The over-use of Vioxx, Celebrex, and cholesterol-lowering drugs in adults, and antidepressants in children and adolescents all show that at the heart of the crisis in American medicine is a crisis in the quality of our medical knowledge. As you will learn in the pages to follow, the corruption of that knowledge extends far beyond the reach of the FDA.
Overdo$ed America
tells this story without protecting any of the vested interests, which is how we need to approach the crisis in American medicine if we truly want to restore its broken promise.
For more than 20
years I practiced family medicine in a small town about 45 minutes north of Boston. During those years I often marveled at how lucky I was to have found my calling, balancing the science of medicine with the art of caring for people. I got enormous satisfaction out of watching children grow and families mature, assisting them through daily worries and occasional tragedies. I treasure the lessons I learned from my older patients as they met the challenges of their senior years with dignity and humor. I have had no greater sense of accomplishment than helping people preserve their health, recover from illness, and, when recovery was not possible, provide comfort.

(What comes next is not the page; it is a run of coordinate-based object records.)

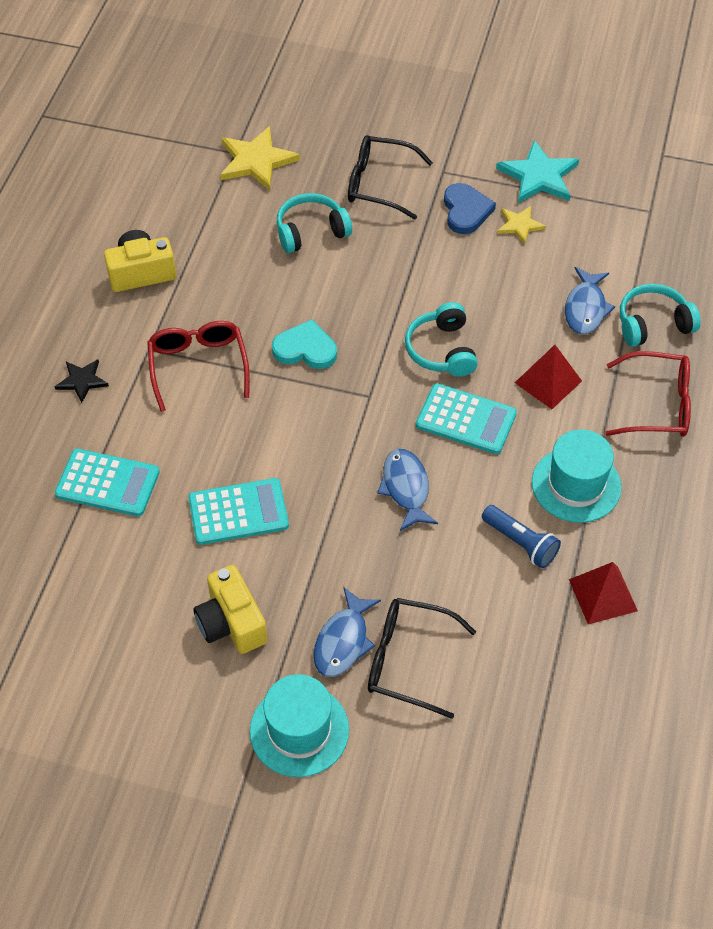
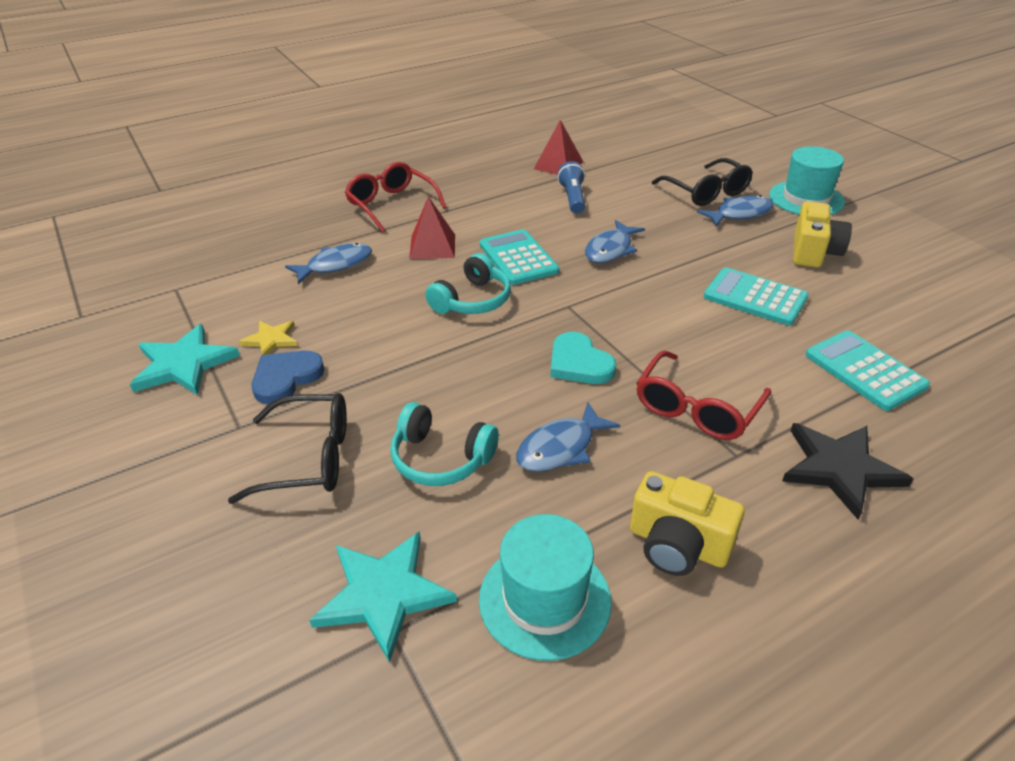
camera: 135 degrees left, 15 degrees down
(82, 381) = (840, 469): black star -> black star, size x1.74
(253, 282) = (560, 448): none -> blue fish
(256, 161) = (383, 594): yellow star -> turquoise star
(379, 184) = (309, 458): black glasses -> black glasses turned 60 degrees counterclockwise
(576, 485) = (501, 201): turquoise hat -> turquoise hat (544, 599)
(653, 324) = (315, 235): turquoise headphones -> none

Just before I left my practice to write this book, one of my longtime patients, Mrs. Francis, came in for a last visit. I always enjoyed seeing Mrs. Francis, a widow then in her in mid-eighties. Her greeting was warm and her presence made the exam room feel comfortable—an oasis in the midst of daily time pressures, multiple tasks, and complex patient challenges. During this visit, Mrs. Francis asked why I was leaving. This wasn’t just a casual question, nor did I feel that she was prying. Over the years, we had enjoyed many conversations, and I felt as if she genuinely wanted to understand what had gone into my decision. I did my best to explain.

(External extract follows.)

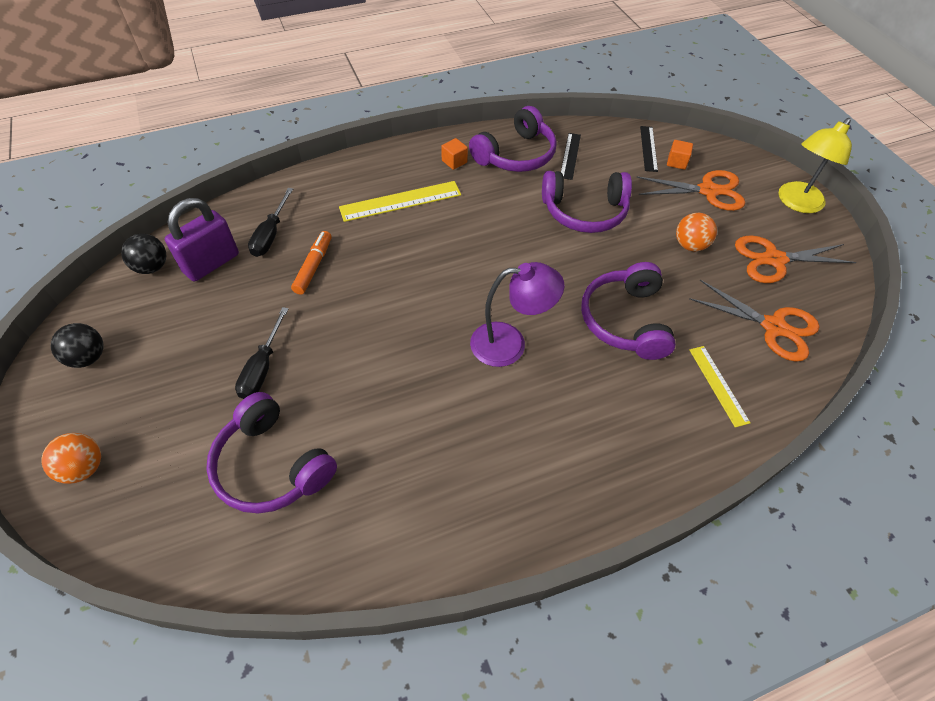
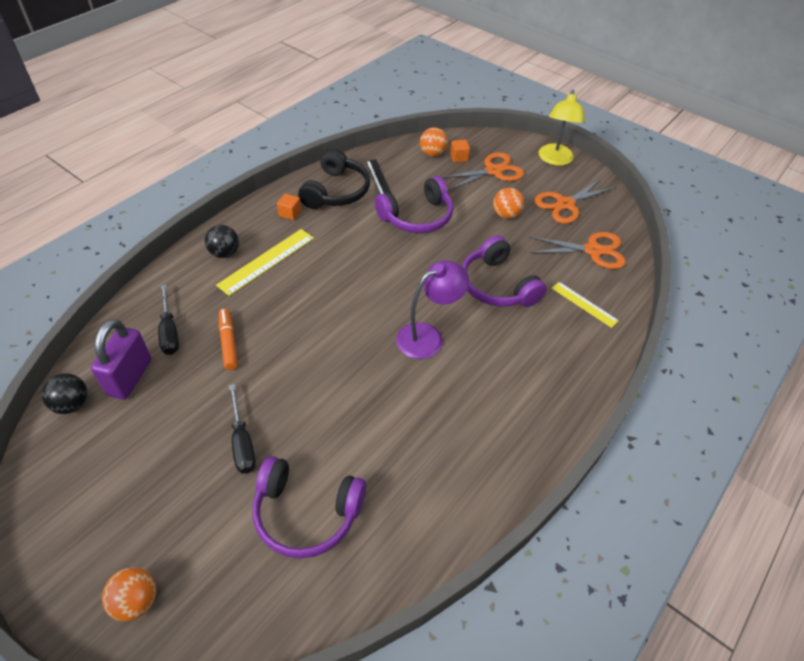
camera: 30 degrees left, 5 degrees down
(88, 357) = (67, 509): black ball -> black ball (225, 253)
(515, 155) = (336, 191): purple headphones -> black headphones
(648, 148) = (432, 153): black ruler -> orange ball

I told her that over the last few years a profound shift had been taking place in the culture of American medicine. I explained that tests unlikely to improve patient care were being routinely ordered and expensive drugs that had not been shown to be any more effective or safer than the older drugs they were replacing were being routinely prescribed. I told her that the research I had been doing at night and on weekends was confirming my sense that much of the “scientific evidence” on which we doctors must rely to guide our clinical decisions was being commercially spun, or worse; and that many of the articles published in even the most respected medical journals seemed more like infomercials whose purpose was to promote their sponsors’ products rather than to search for the best ways to improve people’s health.
I told her that many of my patients were being drawn in by the growing number of drug ads and medical news stories; that patients were increasingly arriving for their visits with a firm (if not fixed) idea of the outcome they wanted instead of the expectation that the best medical care would emerge from open discussion of their symptoms, concerns, and exam, and then mutual consideration of the options. I told her that when I tried to refocus patients on interventions proved to be safe and effective, many were reacting as if I were purposely trying to withhold the best treatment, making me choose between providing the best care and yielding to their demands in order to maintain the healing potential of our relationship. Finally, I told her that I had come to the conclusion that the best way I could help people to achieve better health was to find out what the scientific evidence really shows and explain this to the public—in much the same way that she and I had talked over the years—and to other medical professionals.